The BBC Home website serves as a portal for breaking news across various categories including World News, US News, Sports, Business, Innovation, Culture, and Climate. Users can access live coverage, in-depth reports, and audio-visual materials covering a range of topics.

### Key Highlights:

- **Israel-Gaza War** and **War in Ukraine** remain prominent news features.
- **US News**: Notable stories include President Trump's comments on the economy and incidents involving natural disasters and public transport.
- **Business Updates**: European stocks showed stability following declines in the US, while reports of a major ship collision are under scrutiny.
- **International News**:
  - **Ukraine** highlighted ongoing peace talks with the US amid military escalations.
  - **Duterte** is under arrest in the Philippines for alleged crimes against humanity.
- **Cultural Insights**: 
  - Critiques of Hollywood's handling of scandals.
  - The legacy of prominent entertainment figures and recent developments in the arts.
- **Travel** topics address sustainable tourism and unique destinations.
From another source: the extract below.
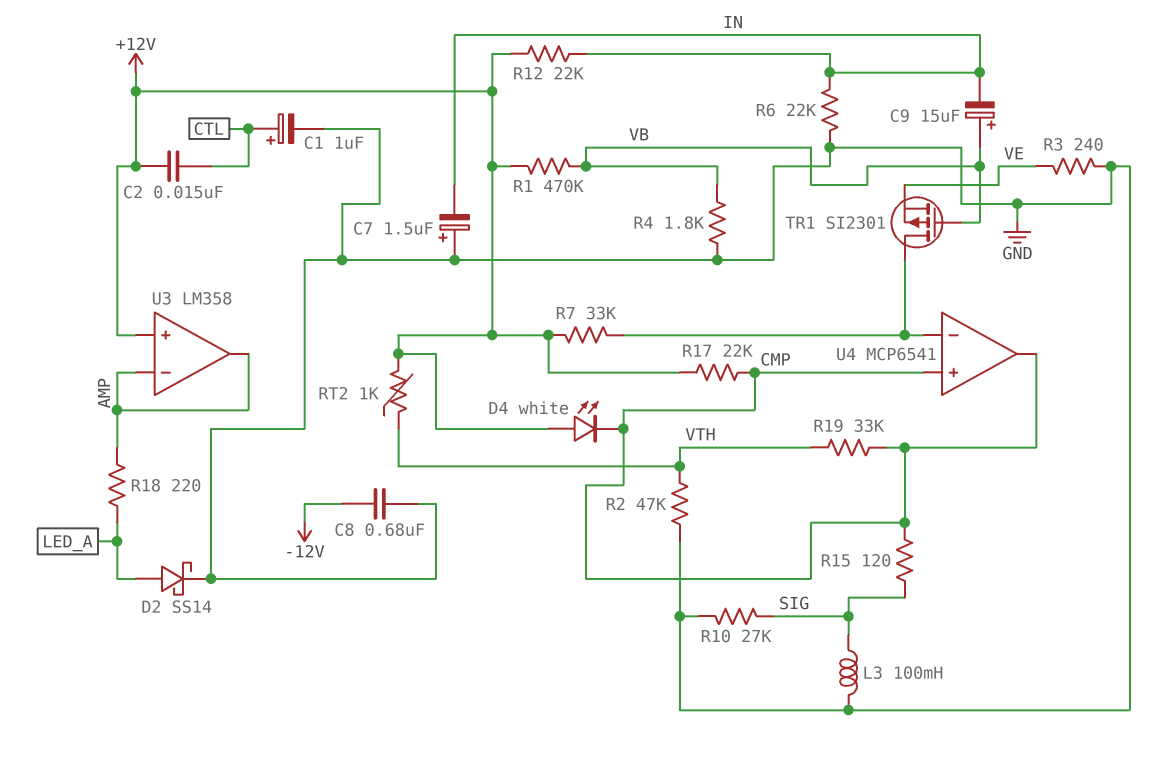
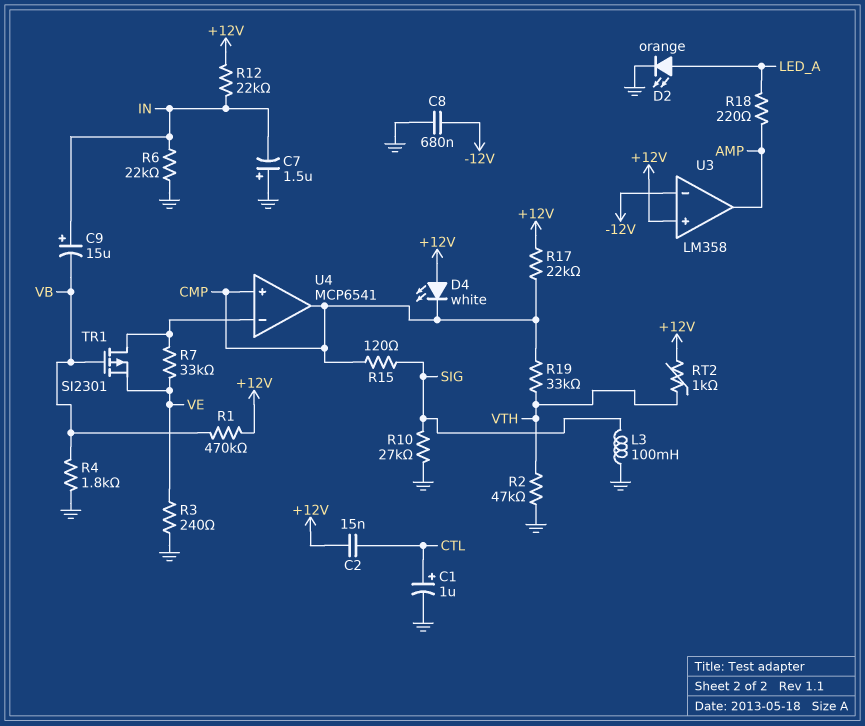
C9: 15uF (plus VB, minus IN) -> 15uF (plus IN, minus VB)
D2: schottky SS14 (A LED_A, K GND) -> LED orange (A LED_A, K GND)
R7: 33k (+12V, U4/in-) -> 33k (U4/in-, VE)
U3 pin in-: AMP -> -12V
In addition to news, the site features content related to technology (especially in AI), health, and environmental issues, such as climate change innovations and their impacts.

Various segments encourage engagement through newsletters, podcasts, and shows that delve deeper into specific topics or stories. Overall, the BBC Home serves as a comprehensive resource for current affairs and cultural commentary.

## Testing on a website like "https://openai.com" doesn't work as the website uses Javascript. In the next version, the code will be updated  to address that. 

In [23]:
display_summary("https://openai.com")

# Website Summary

The website currently appears to have no specific title or content available for analysis. It requests users to enable JavaScript and cookies in order to proceed. Without additional information or a description of the site's purpose or content, a more detailed summary cannot be provided.